The local effects of rhus are well known. Briefly stated, it occasions an eczematous, sometimes erysipelatoid, inflammatory eruption, characterized by intense itching, redness, and tumefaction, followed by burning pain, sympathetic febrile excitement, and vesication. The vesicles are at first small and filled with a watery fluid; sometimes they become yellow, as if pus were present. Finally, as they mature, they rupture, when a yellow scab forms. The tongue is coated white, and headache and delirium are often symptoms. The effects are observable a short time after exposure to the poison, the affection usually spending its force in the course of 4 or 5 days, and is followed by desquamation of the cuticle. The face and genitalia seem to be favourite localities for the most pronounced swelling to appear.
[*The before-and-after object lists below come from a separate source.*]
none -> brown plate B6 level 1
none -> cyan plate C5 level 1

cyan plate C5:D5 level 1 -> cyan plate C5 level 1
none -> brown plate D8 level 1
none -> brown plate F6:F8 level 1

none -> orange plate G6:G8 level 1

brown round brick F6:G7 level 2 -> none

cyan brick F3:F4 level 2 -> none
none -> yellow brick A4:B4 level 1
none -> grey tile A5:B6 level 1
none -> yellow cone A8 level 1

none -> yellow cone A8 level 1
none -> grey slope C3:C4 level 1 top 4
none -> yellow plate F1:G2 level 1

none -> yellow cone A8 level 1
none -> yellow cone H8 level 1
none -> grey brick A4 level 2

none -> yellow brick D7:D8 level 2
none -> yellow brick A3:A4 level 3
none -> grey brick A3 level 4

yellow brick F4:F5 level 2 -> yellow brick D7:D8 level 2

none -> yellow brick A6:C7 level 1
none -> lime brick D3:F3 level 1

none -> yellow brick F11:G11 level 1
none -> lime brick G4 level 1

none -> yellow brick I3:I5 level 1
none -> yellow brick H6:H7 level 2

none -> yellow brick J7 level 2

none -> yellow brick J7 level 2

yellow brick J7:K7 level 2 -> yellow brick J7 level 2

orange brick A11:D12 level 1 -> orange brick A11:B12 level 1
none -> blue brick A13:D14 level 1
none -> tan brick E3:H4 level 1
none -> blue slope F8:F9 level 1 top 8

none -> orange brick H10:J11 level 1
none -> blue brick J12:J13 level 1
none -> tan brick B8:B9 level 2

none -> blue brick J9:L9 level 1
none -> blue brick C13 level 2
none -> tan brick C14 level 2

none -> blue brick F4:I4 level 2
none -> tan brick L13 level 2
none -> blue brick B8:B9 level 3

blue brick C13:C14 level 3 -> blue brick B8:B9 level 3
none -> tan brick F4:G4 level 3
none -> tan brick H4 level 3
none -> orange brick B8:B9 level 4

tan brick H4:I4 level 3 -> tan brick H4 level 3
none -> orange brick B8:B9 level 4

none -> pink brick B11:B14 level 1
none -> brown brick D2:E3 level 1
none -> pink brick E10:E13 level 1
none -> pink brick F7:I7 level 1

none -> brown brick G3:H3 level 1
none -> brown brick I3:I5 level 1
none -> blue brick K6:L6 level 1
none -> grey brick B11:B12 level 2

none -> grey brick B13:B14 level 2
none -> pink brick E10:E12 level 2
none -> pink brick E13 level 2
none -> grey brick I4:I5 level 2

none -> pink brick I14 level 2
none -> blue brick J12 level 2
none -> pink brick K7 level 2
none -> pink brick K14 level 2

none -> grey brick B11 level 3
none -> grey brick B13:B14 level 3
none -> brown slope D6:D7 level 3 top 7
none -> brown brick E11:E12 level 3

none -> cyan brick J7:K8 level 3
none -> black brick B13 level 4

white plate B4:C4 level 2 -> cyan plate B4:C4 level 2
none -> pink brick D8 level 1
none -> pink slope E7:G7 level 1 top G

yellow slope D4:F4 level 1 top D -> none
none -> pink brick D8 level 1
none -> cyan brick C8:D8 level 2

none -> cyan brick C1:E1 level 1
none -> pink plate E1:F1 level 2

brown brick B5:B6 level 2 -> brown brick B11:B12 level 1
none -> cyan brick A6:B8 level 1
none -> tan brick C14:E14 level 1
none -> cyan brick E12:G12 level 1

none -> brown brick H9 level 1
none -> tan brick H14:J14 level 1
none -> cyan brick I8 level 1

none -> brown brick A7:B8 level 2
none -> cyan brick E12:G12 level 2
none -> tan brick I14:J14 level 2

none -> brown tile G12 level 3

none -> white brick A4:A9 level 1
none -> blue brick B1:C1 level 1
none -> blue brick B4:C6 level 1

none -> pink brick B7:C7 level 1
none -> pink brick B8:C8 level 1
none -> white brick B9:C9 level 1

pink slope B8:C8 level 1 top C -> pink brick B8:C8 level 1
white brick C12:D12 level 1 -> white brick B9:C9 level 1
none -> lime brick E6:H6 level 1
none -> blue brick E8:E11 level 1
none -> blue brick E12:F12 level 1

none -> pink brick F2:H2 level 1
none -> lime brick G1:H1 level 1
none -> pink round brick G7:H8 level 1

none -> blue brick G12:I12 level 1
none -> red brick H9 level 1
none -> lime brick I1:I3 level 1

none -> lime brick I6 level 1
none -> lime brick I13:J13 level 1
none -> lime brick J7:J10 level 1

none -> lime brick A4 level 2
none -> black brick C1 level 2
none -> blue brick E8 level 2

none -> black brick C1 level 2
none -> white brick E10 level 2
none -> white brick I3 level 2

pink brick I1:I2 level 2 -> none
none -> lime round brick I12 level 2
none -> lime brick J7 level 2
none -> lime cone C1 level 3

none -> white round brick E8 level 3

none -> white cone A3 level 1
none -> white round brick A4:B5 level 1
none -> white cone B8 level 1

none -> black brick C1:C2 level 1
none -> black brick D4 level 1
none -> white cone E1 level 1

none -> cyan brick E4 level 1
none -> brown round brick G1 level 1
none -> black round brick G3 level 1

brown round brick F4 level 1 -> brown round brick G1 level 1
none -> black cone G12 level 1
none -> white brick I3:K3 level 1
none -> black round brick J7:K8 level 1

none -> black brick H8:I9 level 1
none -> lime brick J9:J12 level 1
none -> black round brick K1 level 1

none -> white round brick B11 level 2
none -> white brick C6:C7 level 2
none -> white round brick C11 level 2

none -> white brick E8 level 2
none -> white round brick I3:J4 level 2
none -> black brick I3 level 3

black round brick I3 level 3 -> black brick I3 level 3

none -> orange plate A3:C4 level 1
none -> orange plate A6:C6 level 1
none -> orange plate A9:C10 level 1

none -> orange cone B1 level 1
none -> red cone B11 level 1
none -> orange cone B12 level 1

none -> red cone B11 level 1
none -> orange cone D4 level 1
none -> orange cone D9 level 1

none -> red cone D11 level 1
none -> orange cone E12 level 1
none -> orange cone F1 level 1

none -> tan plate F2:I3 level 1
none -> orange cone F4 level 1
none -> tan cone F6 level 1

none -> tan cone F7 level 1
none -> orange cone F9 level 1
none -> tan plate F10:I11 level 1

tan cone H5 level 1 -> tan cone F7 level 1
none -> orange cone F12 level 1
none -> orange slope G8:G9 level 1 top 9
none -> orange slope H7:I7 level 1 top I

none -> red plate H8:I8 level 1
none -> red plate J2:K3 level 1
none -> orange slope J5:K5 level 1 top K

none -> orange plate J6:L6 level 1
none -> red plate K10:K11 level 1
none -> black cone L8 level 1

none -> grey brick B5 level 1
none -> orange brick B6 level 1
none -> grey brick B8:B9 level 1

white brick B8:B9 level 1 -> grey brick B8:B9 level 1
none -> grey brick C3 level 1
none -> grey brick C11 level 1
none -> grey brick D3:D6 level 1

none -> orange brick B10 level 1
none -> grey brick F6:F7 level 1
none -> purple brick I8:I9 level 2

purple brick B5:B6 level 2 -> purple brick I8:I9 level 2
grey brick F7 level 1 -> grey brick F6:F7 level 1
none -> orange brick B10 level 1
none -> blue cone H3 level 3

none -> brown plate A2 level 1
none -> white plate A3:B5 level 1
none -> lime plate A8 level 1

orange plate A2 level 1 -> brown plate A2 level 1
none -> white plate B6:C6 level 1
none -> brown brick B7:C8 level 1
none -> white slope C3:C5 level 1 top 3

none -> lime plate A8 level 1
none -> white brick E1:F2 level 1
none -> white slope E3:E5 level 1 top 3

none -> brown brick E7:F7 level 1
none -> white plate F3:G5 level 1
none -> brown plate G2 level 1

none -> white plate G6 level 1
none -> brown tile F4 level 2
One case of poisoning by Rhus venenata came under our observation, in which the swelling of the face was so great as to wholly obliterate the features, giving to the individual a swine-like, rather than human, appearance. Domestic medication, in the shape of bruised Impetuous pallida and fulva (Jewel weeds) gave great relief in this instance. lack of space forbids more than the partial enumeration of the many remedies that have been extolled for the cure of this malady. The chief, however, are lobelia (infusion), veratrum, gelsemium, hamamelis, grindelia, stramonium, eupatorium, serpentaria, lindera, sassafras bark, dulcamara, oak bark, tannic acid, alnus (boiled in buttermilk), carbolized olive oil, sodium bicarbonate, borax, alum curd (especially to be used near the eyes), and perhaps the best of all, solution of ferrous sulphate (green vitriol). Sugar of lead (lead accetate) has long been a favourite agent for the relief of this trouble, but as it has most frequently been applied with water, it has very often failed to give relief. It has now been shown that a solution in weak alcohol (50 to 75 percent) gives immediate and permanent relief. Occasionally, zinc and copper sulphates, oxalic acid, potassium chlorate, and other salts are effectual. Echafolta has recently been extolled in this affection.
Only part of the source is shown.